How big is the student loan market? Isn’t it much smaller than the mortgage market?

Feshbach: The student loan market is big: It’s recently passed the $1.2 trillion mark, putting it ahead of credit cards and making it the third largest debt market, after treasuries and mortgages.  The student loan market is really two markets: a very small private market of approximately $90 billion and a federal market of $1.1 trillion. When subprime mortgages hit $1 trillion, demand for our service [LoanPerformance] grew. As an information company we attracted more customers as the market grew because we were providing information to help make investment decisions whether short or long specific securities or sectors.

In this one, [we have a] slightly different role. First, we need to educate the market on the value of better data and what all the counter parties  can  do with it. Prior to our first report in December, and the release of our securities database in January, there was only minimal data available to the private student loan market. The government provides even less [information about federally guaranteed loans].

In the mortgage market, a couple of companies — Prudential Home Mortgage, now part of Wells Fargo, and Residential Funding Corp. — were pioneers in making data available to investors and it helped them create a market for their private label securities. Other issuers wanted to follow their lead but not all firms wanted “to crack the tape” and build the analytical and reporting capabilities.  So LoanPerformance filled that role: we became a conduit for industry loan-level and securities data.

I can see MeasureOne playing a similar role in this market.

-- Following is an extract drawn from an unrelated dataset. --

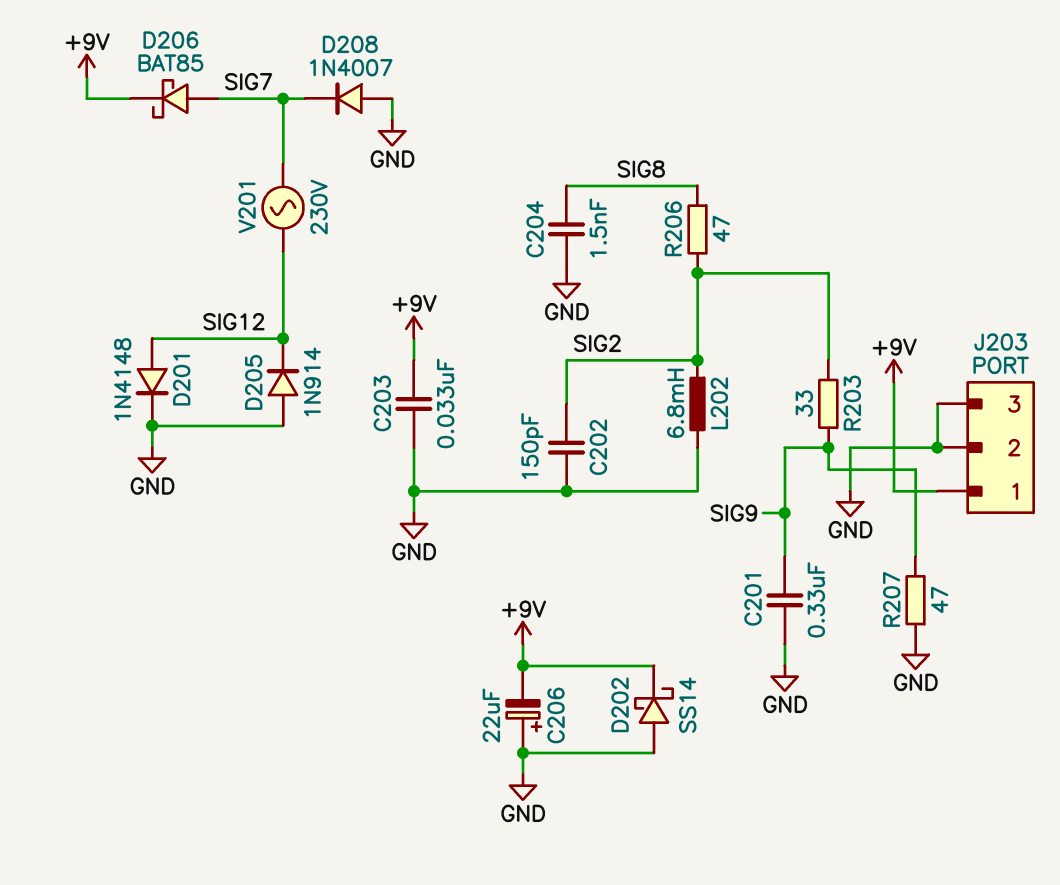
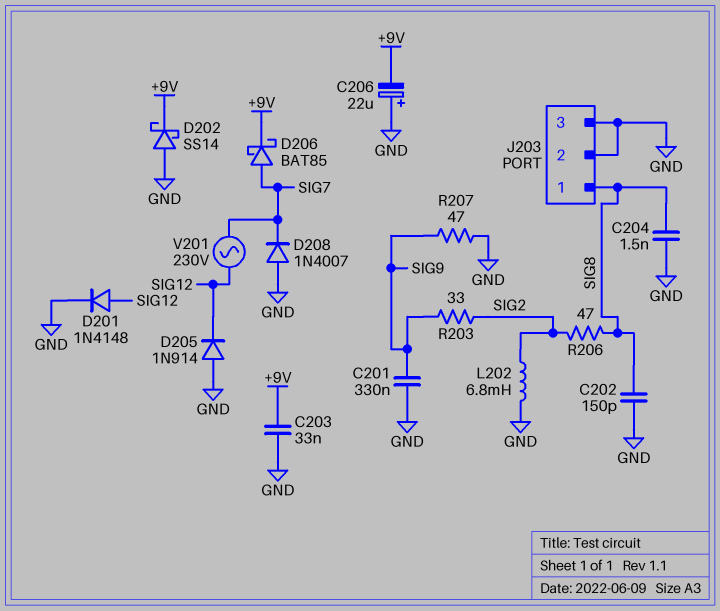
C202: 150pF (GND, SIG2) -> 150pF (GND, SIG8)
J203 pin 1: +9V -> SIG8

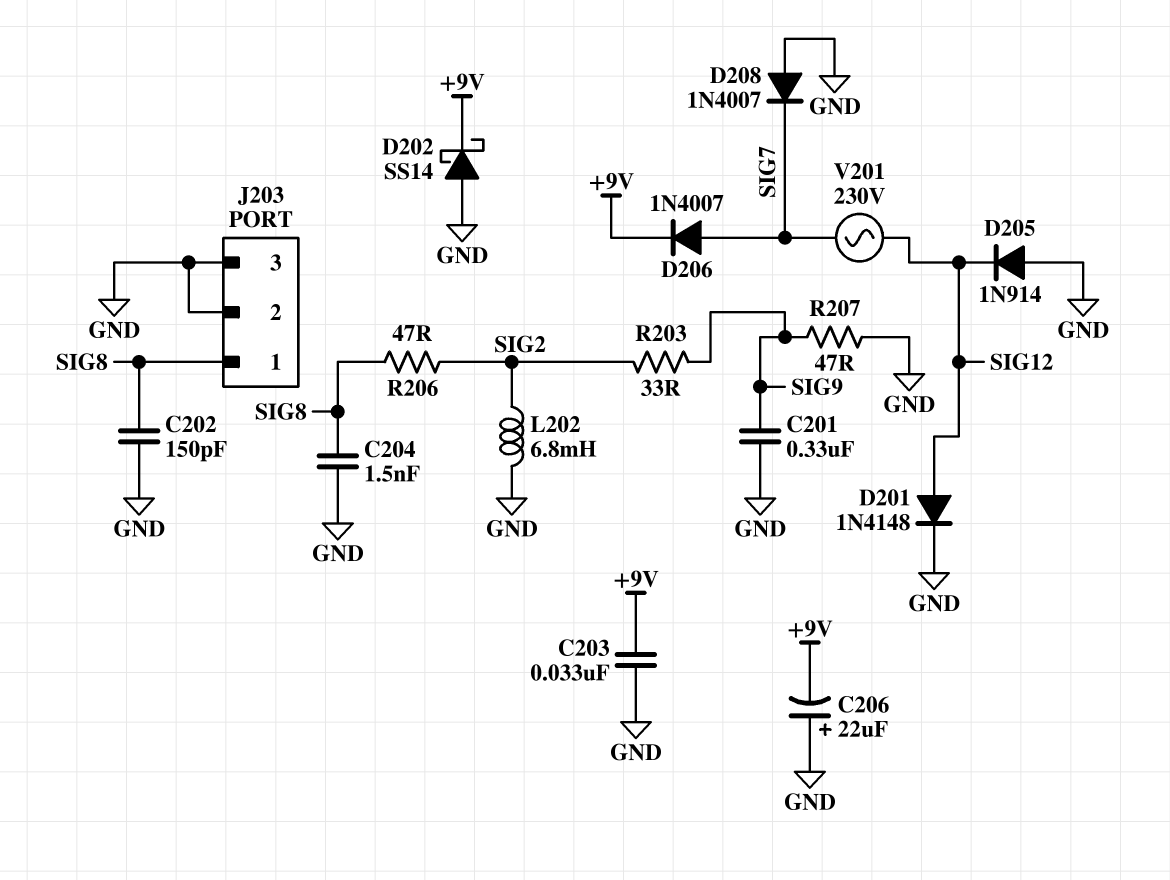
D206: schottky BAT85 (A SIG7, K +9V) -> diode 1N4007 (A SIG7, K +9V)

It’s understandable that investors would want loan-level data about private student loans, but why would they need it for federal student loans if the principal and interest payments are guaranteed, or at least 97% guaranteed?

Feshbach: True, your risks are capped, but you still have real issues with the timing of cash flows. Depending on what bond you hold it could be significant. You’re not going to lose money, but have opportunity cost. I’d be surprised if anyone has good projections on cash flows on FFELP [Federal Family Education Loan  program] paper. Estimating the percentage of borrowers going into forbearance or deferment is difficult. That’s why loan-level data is so critical to making much better projections.  In an ideal world, just like mortgages, you could look at the student loans associated with any securitization. This would be accessible to investors in those deals.

How does Reg AB affect student loan backed securities?

Feshbach: Reg AB II doesn’t apply to past securitizations, and FFELP-based securities have limited disclosures. Some municipal issuers such as New Jersey do not publish remittance reports as surprising as that might seem in this post Dodd Frank world. There’s a regulatory debate as to whether there should be loan level or ‘rep line’ level, in other words, summary data where you take a number of loans with similar characteristics and group them to create a sort of synthetic loan.

On one side, there are issuers who are concerned that investors don’t have the capabilities to analyze loan level data. On the other side, there are investors who’ve worked in the mortgage market and expect to work with very large quantities of data. They have plenty of computing power to analyze student loan portfolios or securitizations.

A lot of whole loan student loan portfolios have traded in the last year. Investors have cut their teeth on these deals and proven they have the analytical skills to evaluate portfolios and build modeling tools.
We’ve also made our tools available to investors bidding on those assets. It’s not a very big market, whole loans trades, but enough are done today that there’s a large base of investors able to work with loan level data.

One private student loan transaction we worked on had 40 different investors and six investment banks were looking at the pool, though not all of them bid. This was in early fall of last year.